Suffice it to say, I quickly found out about T.force.

I do appreciate the reasons for doing lazy translations, though in any
app, I don't tend to appreciate the need for manual state tracking.  I
think that in all cases, developers will be benefited by having one-
time keyword arguments available to do the equivalent of the global
setting.  In other words, mydate.strftime(T('%B %d, %Y', force=True))
is a lot nicer than

{{T.force = True}}{{=mydate.strftime(T('%B %d, %Y'))}}{{T.force =
False}}

for a number of reasons, including issues relating to exception
handling.

For that matter, though, it seems like that since the whole stack is
controlled by web2py in normal cases, lazy vs eager translation can be
inferred -- if a T instance has its __str__ method called, then do
eager evaluation.
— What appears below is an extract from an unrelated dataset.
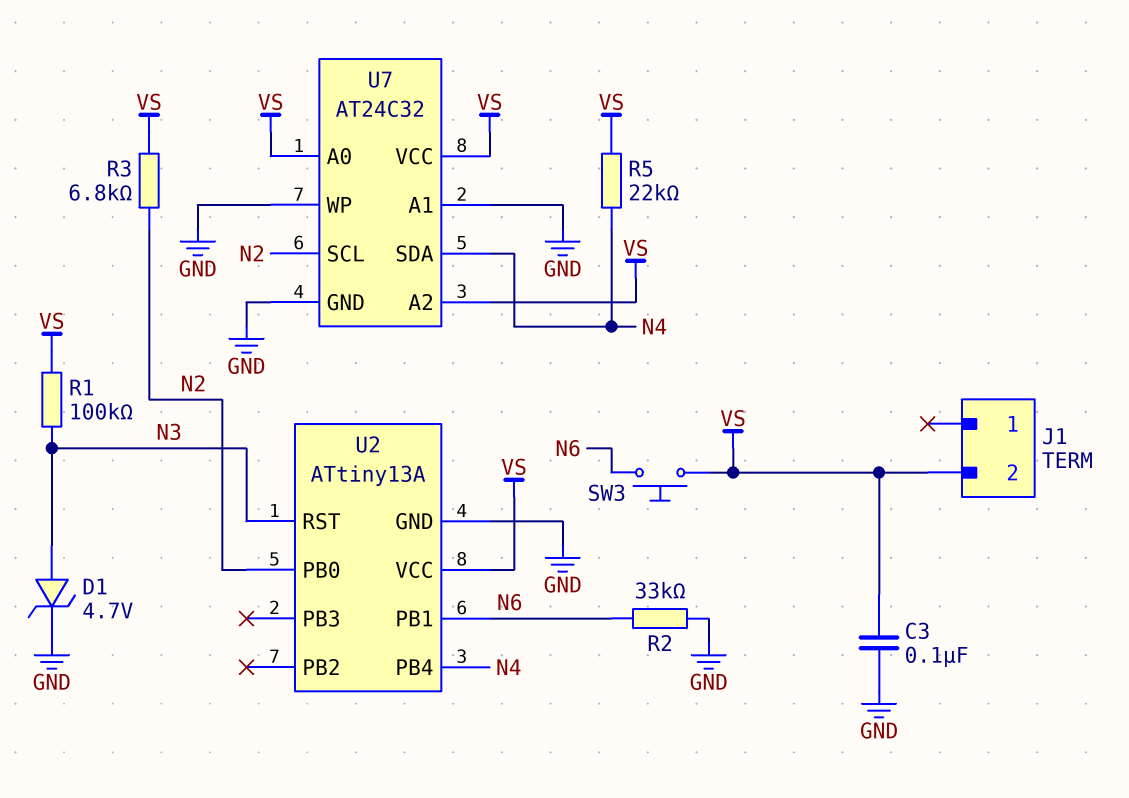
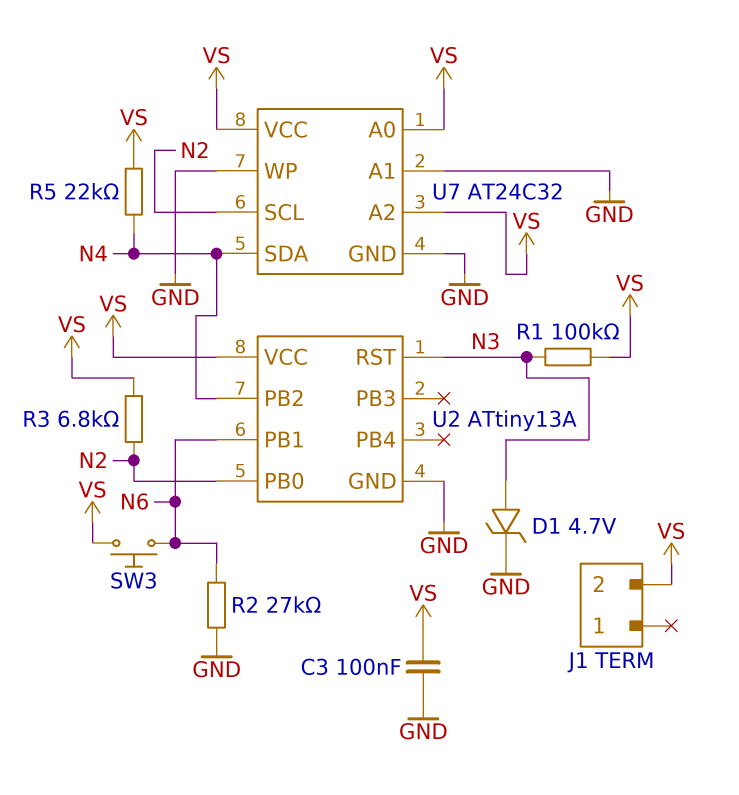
R2: 33k (GND, N6) -> 27k (GND, N6)
U2 pin PB2: none -> N4
U2 pin PB4: N4 -> none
Otherwise, in the common case (such as web2py
templating), it will be recognized as a T instance, and translation
won't be done until the render pass.

In any case, we have the option of ignoring libc issues entirely, and
reimplementing locales, timezones, and other global settings, as a
pure python, thread safe (perhaps as context handlers, usable with the
'with' statement) libraries.  At this point, libc is in many ways a
deficit for the web community, and was never designed to handle cases
where these global settings would be changed frequently (if at all)
during runtime.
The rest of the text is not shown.